Ромашову было неудобно сидеть перегнувшись и боясь сделать  ей  тяжело. Но он рад был бы сидеть так целые часы  и  слышать  в  каком-то  странном, душном опьянении частые и точные биения ее маленького сердца.
   – Ты слушаешь меня? – спросила она, нагибаясь к нему.
   – Да, да… Говори… Если я только могу, я сделаю все, что ты хочешь.
   – Нет, нет. Выслушай меня до конца. Если ты его  убьешь  или  если  его отставят от экзамена – кончено! Я в тот же  день,  когда  узнаю  об  этом, бросаю его и еду – все равно куда – в Петербург,  в  Одессу,  в  Киев.  Не думай, это не фальшивая фраза из газетного романа. Я не хочу  пугать  тебя такими дешевыми эффектами. Но я знаю, что я молода, умна, образованна.  Не красива. Но я сумею быть интереснее многих красавиц, которые на  публичных балах получают в виде премии за красоту мельхиоровый поднос или  будильник с музыкой. Я надругаюсь над собой,  но  сгорю  в  один  миг  и  ярко,  какфейерверк!
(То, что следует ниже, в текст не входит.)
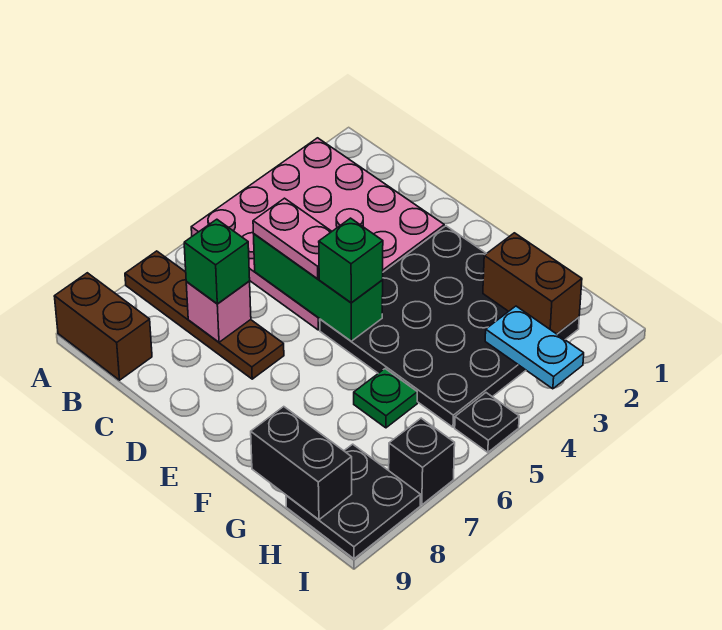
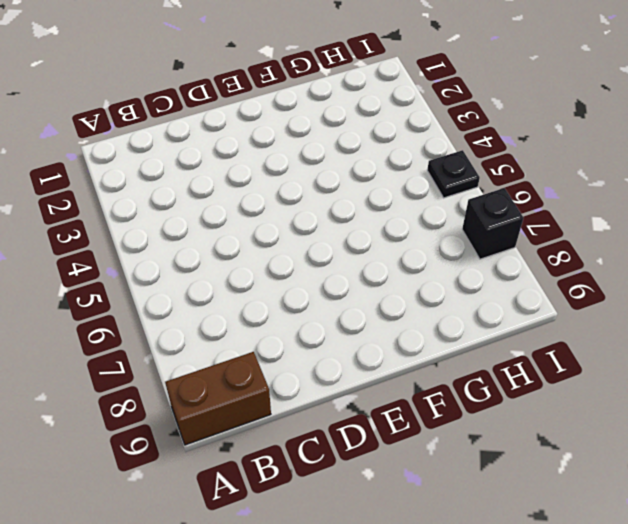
none -> pink plate A2:D5 level 1
none -> brown plate A7:D7 level 1
none -> black plate E2:H5 level 1

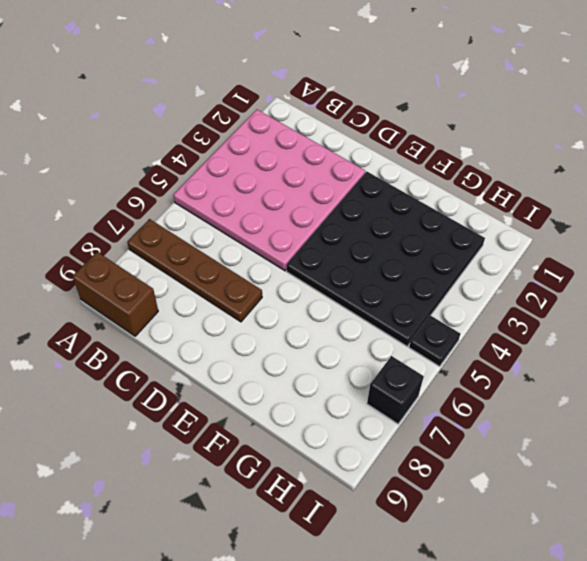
none -> green plate G6 level 1
none -> black plate H8:I9 level 1
none -> green brick C5:E5 level 2

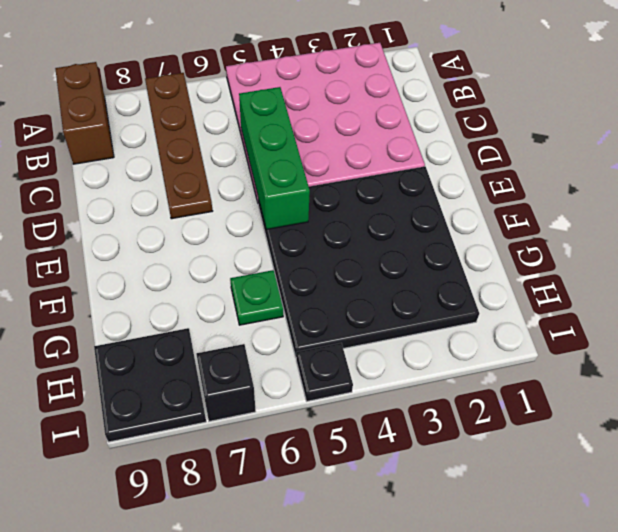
none -> pink brick C7 level 2
none -> brown brick G2:H2 level 2
none -> black brick G9:H9 level 2

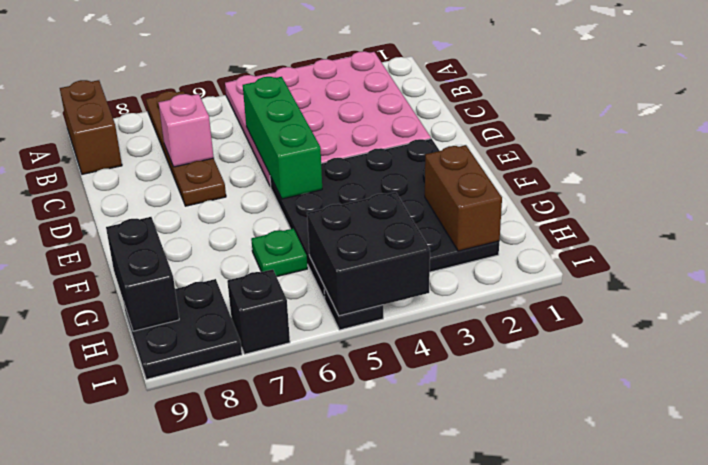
black brick H4:I5 level 2 -> none
none -> cyan plate H3:I3 level 2
none -> pink plate C5:D5 level 3
none -> green brick C7 level 3

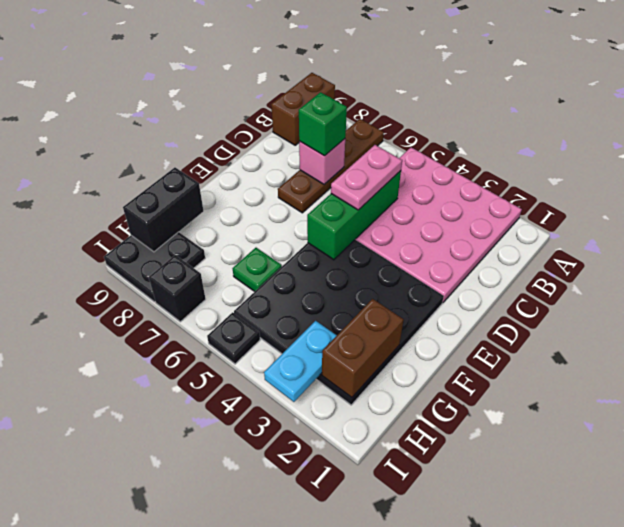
none -> green brick E5 level 3

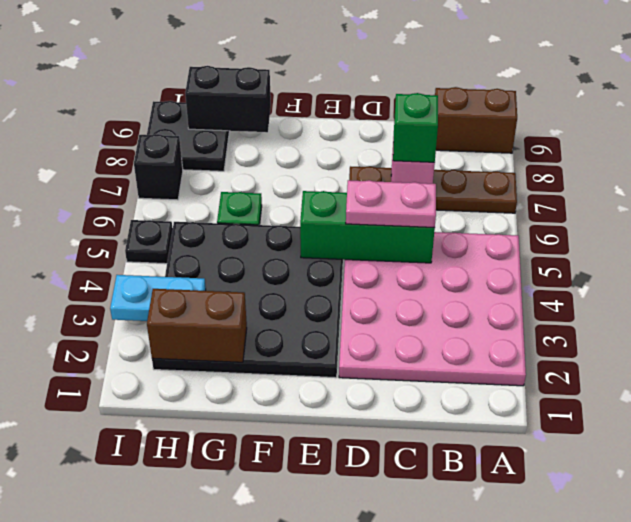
none -> green brick E5 level 3

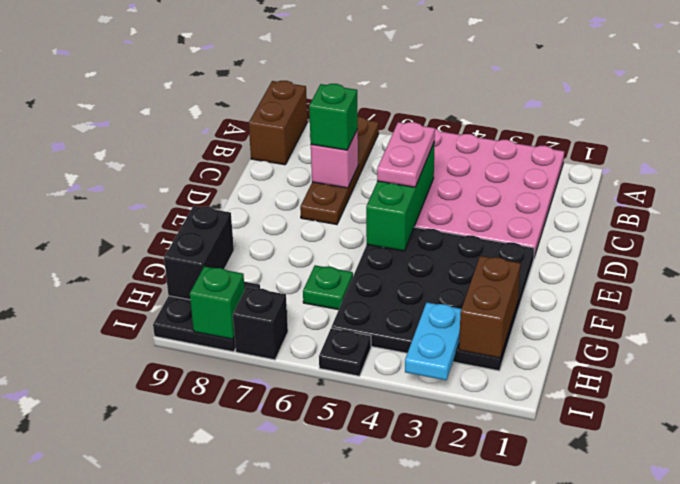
green brick I8 level 2 -> green brick E5 level 3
Ромашов глядел в окно. Теперь его глаза, привыкшие к темноте, различали неясный, чуть видный переплет рамы.
   – Не-говори так… не надо… мне больно, – произнес он печально. – Ну, хочешь, я завтра откажусь от поединка, извинюсь перед ним? Сделать это?
Она помолчала немного. Будильник наполнял своей металлической болтовней все углы темной комнаты.  Наконец  она  произнесла  еле  слышно,  точно  в раздумье, с выражением, которого Ромашов не мог уловить:
   – Я так и знала, что ты это предложишь.
Он поднял голову и, хотя она удерживала его за шею рукой, выпрямился на кровати.
   – Я не боюсь! – сказал он громко и глухо.
   – Нет, нет, нет, нет, –  говорила  она  горячим,  поспешным,  умоляющим шепотом. – Ты меня не понял. Иди ко мне ближе… как раньше… Иди же!..
Она обняла его обеими  руками  и  зашептала,  щекоча  его  лицо  своими тонкими волосами и горячо дыша ему в щеку:
   – Ты меня не понял. У меня совсем другое. Но мне стыдно перед тобой. Ты такой чистый, добрый, и я стесняюсь говорить тебе об этом. Я  расчетливая, я гадкая…
   – Нет, говори все. Я тебя люблю.
   – Послушай, – заговорила она, и он скорее угадывал ее слова, чем слышал их. – Если ты откажешься, то ведь сколько обид, позора и  страданий  падет на тебя. Нет, нет, опять не то. Ах, боже мой, в  эту  минуту  я  не  стану лгать перед тобой. Дорогой мой, я ведь все это давно обдумала и  взвесила. Положим, ты отказался. Честь мужа реабилитирована.  Но,  пойми,  в  дуэли, окончившейся примирением, всегда остается что-то… как бы сказать?..  Ну, что ли, сомнительное, что-то возбуждающее  недоумение  и  разочарование… Понимаешь ли ты меня? – спросила она  с  грустной  нежностью  и  осторожно поцеловала его в волосы.
   – Да. Так что же?
   – То, что в этом случае мужа почти наверно  не  допустят  к  экзаменам. Репутация офицера генерального штаба должна быть без  пушинки.  Между  тем если бы вы на самом деле стрелялись, то тут  было  бы  нечто  героическое, сильное. Людям, которые умеют держать себя с достоинством  под  выстрелом, многое, очень многое прощают. Потом… после  дуэли…  ты  мог  бы,  если хочешь, и извиниться… Ну, это уж твое дело.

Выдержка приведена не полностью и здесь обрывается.